Ce savoir-faire ne tombe pas du ciel, il est ce que j’ai fait de ce qu’on m’a fait, il est ce que je fais de ce qu’on me fait. Il est ce que j’ai appris, ce que j’ai compris de ce que l’on a voulu m’apprendre, il est ce que j’ai pu apprendre de ce que je ne pouvais ou voulais pas comprendre dans les écoles, les villes/villages, les institutions, les familles ! Ce que j’apprends est ce qui organise mon travail. Quand je travaille, j’apprends et je réorganise mon savoir. Pas de répit, pas ou peu de séparation. Ce que je sais du monde, ma manière de voir le monde, ma manière d’être au monde a une incidence sur mon travail. Jour après jour. Cette maman qui pleure de placer son enfant n’est pas touchante juste parce qu’elle pleure. Elle est touchante parce qu’elle dit quelque chose du monde dans lequel on vit. Et ce qu’elle dit du monde dans lequel on vit me touche et alors je touche (j’essaie) un bout de ce monde pour le changer. »

Tenir dans le poste de travail a, pour moi, plus à voir avec ce que je nommerais les conditions et l’organisation du travail. Pouvoir envisager de travailler dans le métier pendant de nombreuses années demande aussi un exercice de réflexion en parallèle de la prise en charge au quotidien des enfants.

Par conditions de travail, j’entends donc autant le salaire accordé que l’espace dans lequel on évolue. Cela concerne autant un nombre acceptable d’enfants par groupe pour ceux et celles qui s’y collent, qu’une place accordée à la réflexion (temps de colloque, heures hors présence des enfants, formation continue) ainsi que la rétribution symbolique qui devrait les accompagner. (Se référer à ce sujet au jugement de beauté et au jugement d’utilité). Ces quelques conditions minimum évoquées (il y en a bien sûr d’autres) peuvent permettre à la personne de s’investir dans son travail en recevant en retour des espaces/temps où se ressourcer, ou encore construire la possibilité d’élargir une pratique existante.

Avoir du métier et être du métier c’est autant connaître les ficelles de ce dernier, ses tours de main que son lexique[5] spécifique.

Tenir au métier représente autant les aspects cognitifs que les aspects affectifs qui nous lient à celui-ci. Le plaisir que l’on a à l’exercer au quotidien, ce que l’on espère pouvoir changer, améliorer dans un futur proche.

Tenir dans le métier, c’est peut-être savoir trouver et pouvoir fabriquer des espaces de réflexion, d’élaboration, de respiration qui donnent et redonnent du sens à une pratique qui en même temps peut sembler répétitive, mais qui est remplie d’enjeux de taille pour le monde de demain.

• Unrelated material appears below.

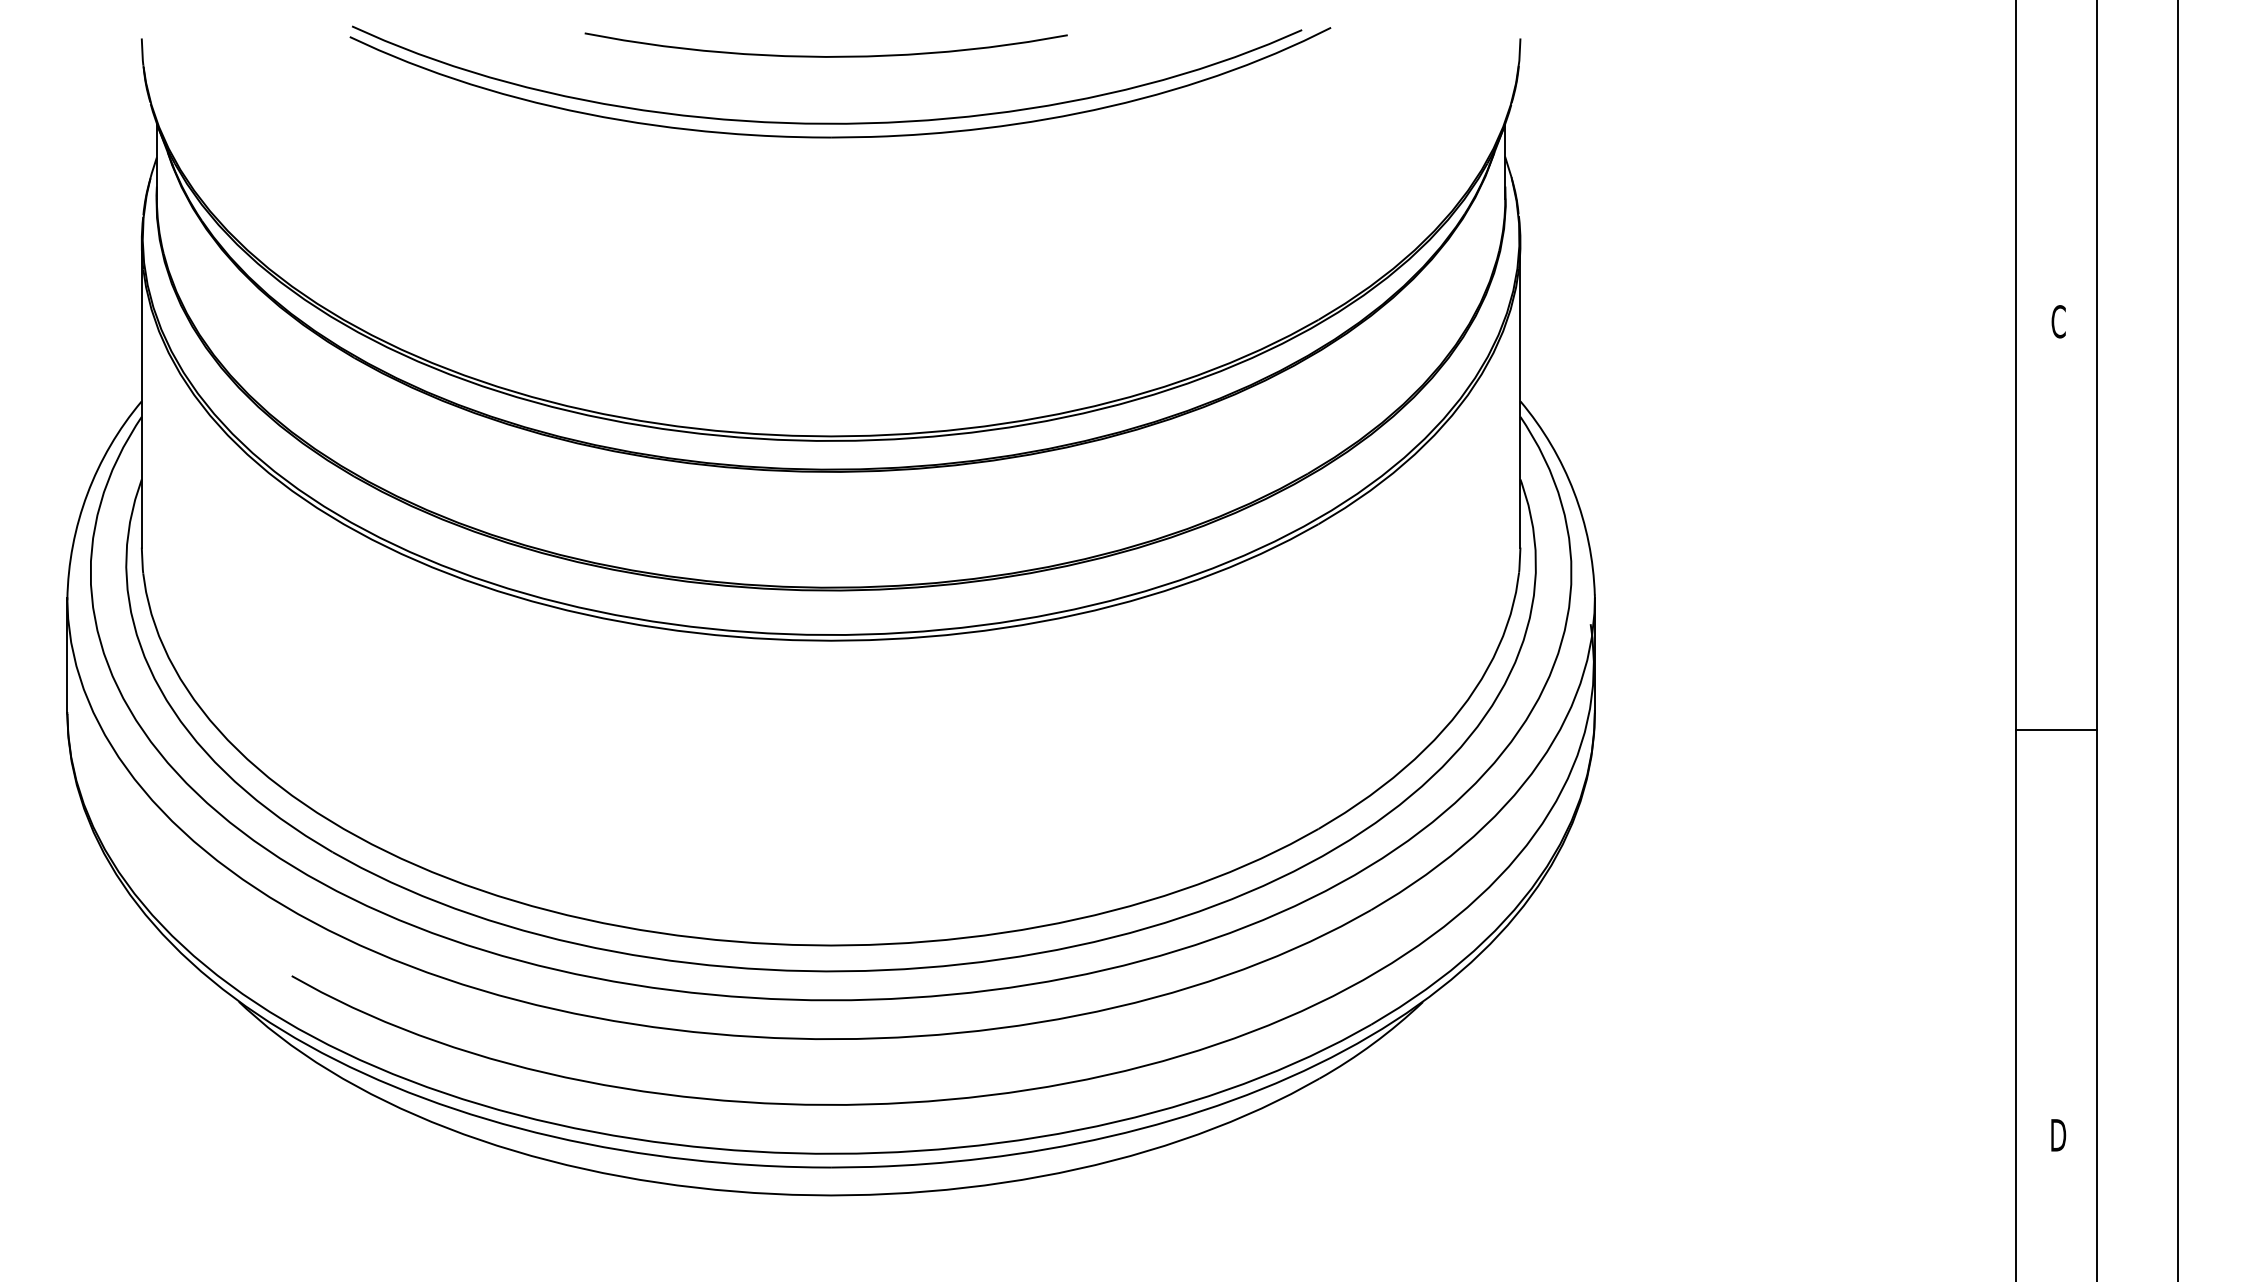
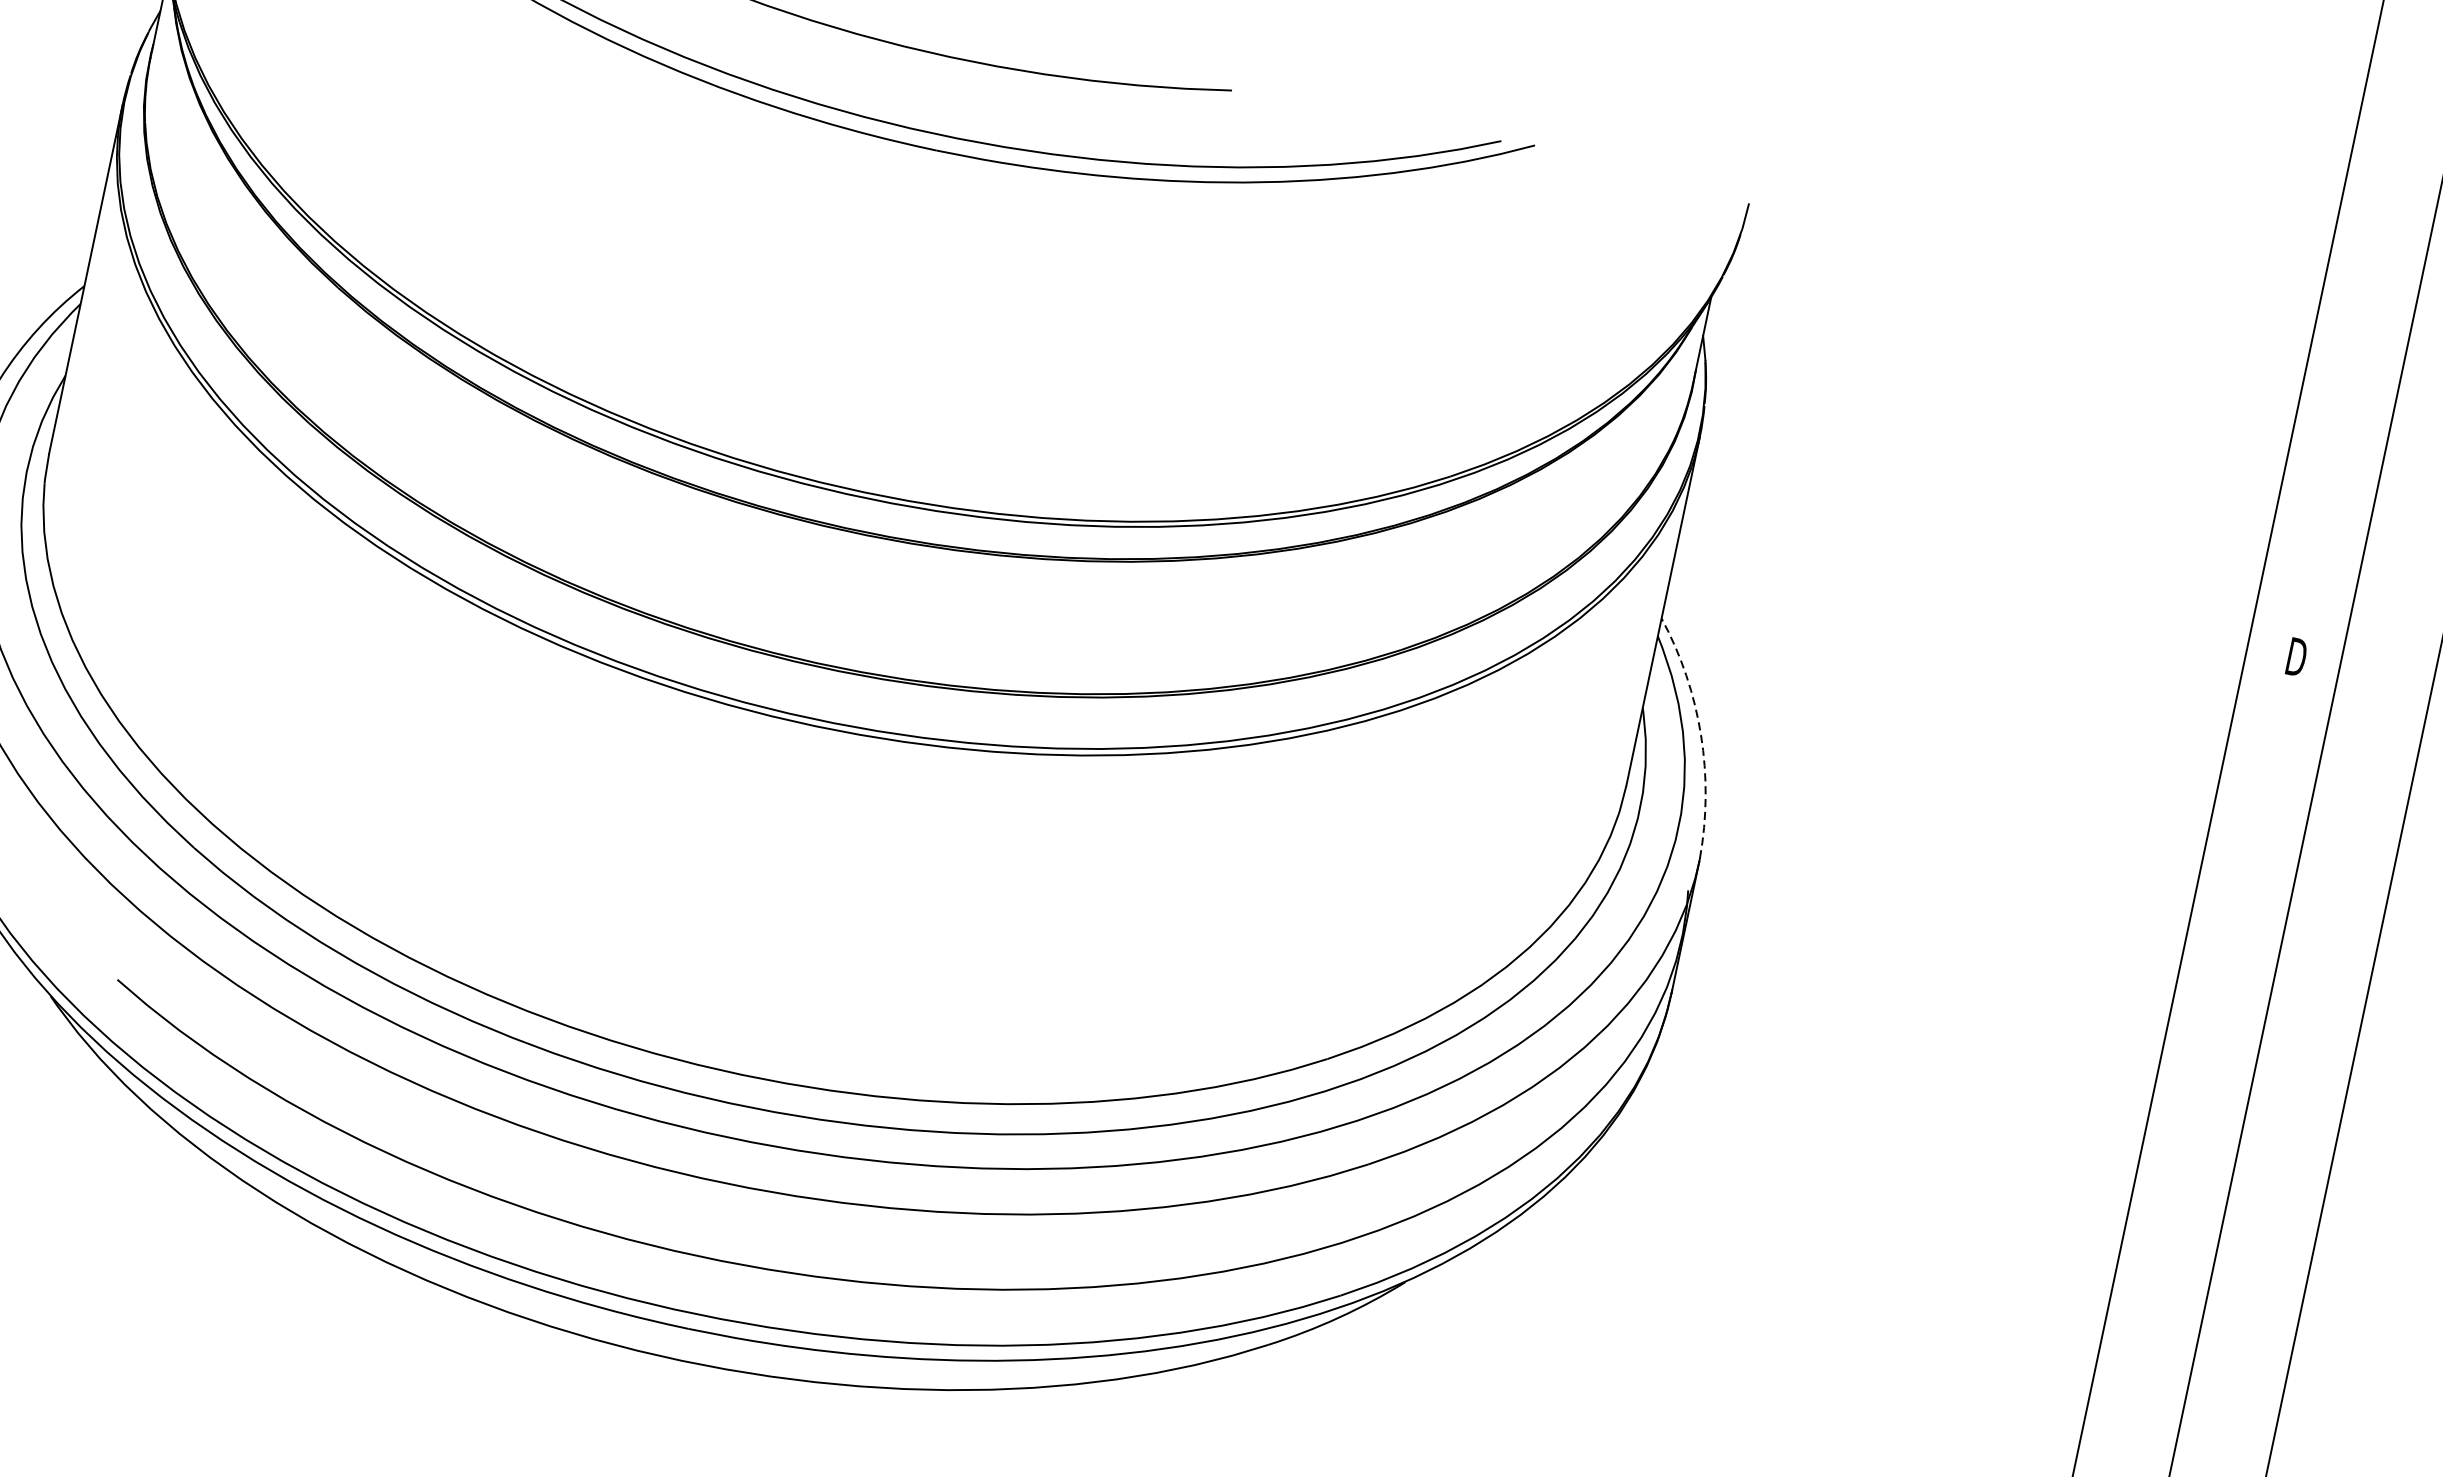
text: (2058, 321) -> (2296, 656), C -> D
arc: (1574, 492) -> (1701, 735), solid -> dashed
line: (2055, 730) -> (2194, 1124), removed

Ces trois aspects sont irrémédiablement liés entre eux et faire vivre l’un c’est faire vivre l’autre.

Bibliographie

De Jonckheere, Claude, (2001), Agir envers autrui, Aubenas, Delachaux et Niestlé

De Jonckheere,Claude (2010), 83 mots pour penser l’intervention en travail social, IES

Delaisi de Parseval , Geneviève ; Lallemand, Suzanne, (1980), L’Art d’accommoder les bébés, Paris, Seuil.

Dewey, John (1967), Logique. La théorie de l’enquête, Paris, Puf.

Perrenoud, Philippe (1994), « Du formateur de stage au formateur de terrain : formule creuse ou expression d’une nouvelle articulation entre théorie et pratique ? » in : Clerc, F. et Dupuis, P.-A. (éd.) Pratiques et Formations. Rôle et place de la pratique dans la formation initiale des enseignants. Nancy, CRDP de Lorraine.


[1] De Jonckheere, Claude (2001), Agir envers autrui, Aubenas, Delachaux et Niestlé ;De Jonckheere, Claude (2010), 83 mots pour penser l’intervention en travail social, Genève, IES.

[2] Dewey, John , (1967), Logique. La théorie de l’enquête, Paris, Puf.

[3] Par « bien », j’entends tenir le poste de manière certes efficace, mais aussi de manière ajustée en tenant compte de soi (son confort, ses valeurs, sa temporalité par ex.), mais aussi en tenant compte de l’autre, de ses forces et ses faiblesses. Tout cela sans oublier l’équipe au sens large, l’institution et ses manières de travailler.

[4] Delaisi de Parseval, Geneviève ; Lallemand, Suzanne (1980), L’Art d’accommoder les bébés, Paris, Seuil.

[5] Par lexique spécifique j’entends ce vocabulaire que l’on utilise et que l’on comprend entre nous comme : mettre l’enfant au centre, monter en symétrie, passer le relais, contenir un enfant, adaptation d’un enfant, etc.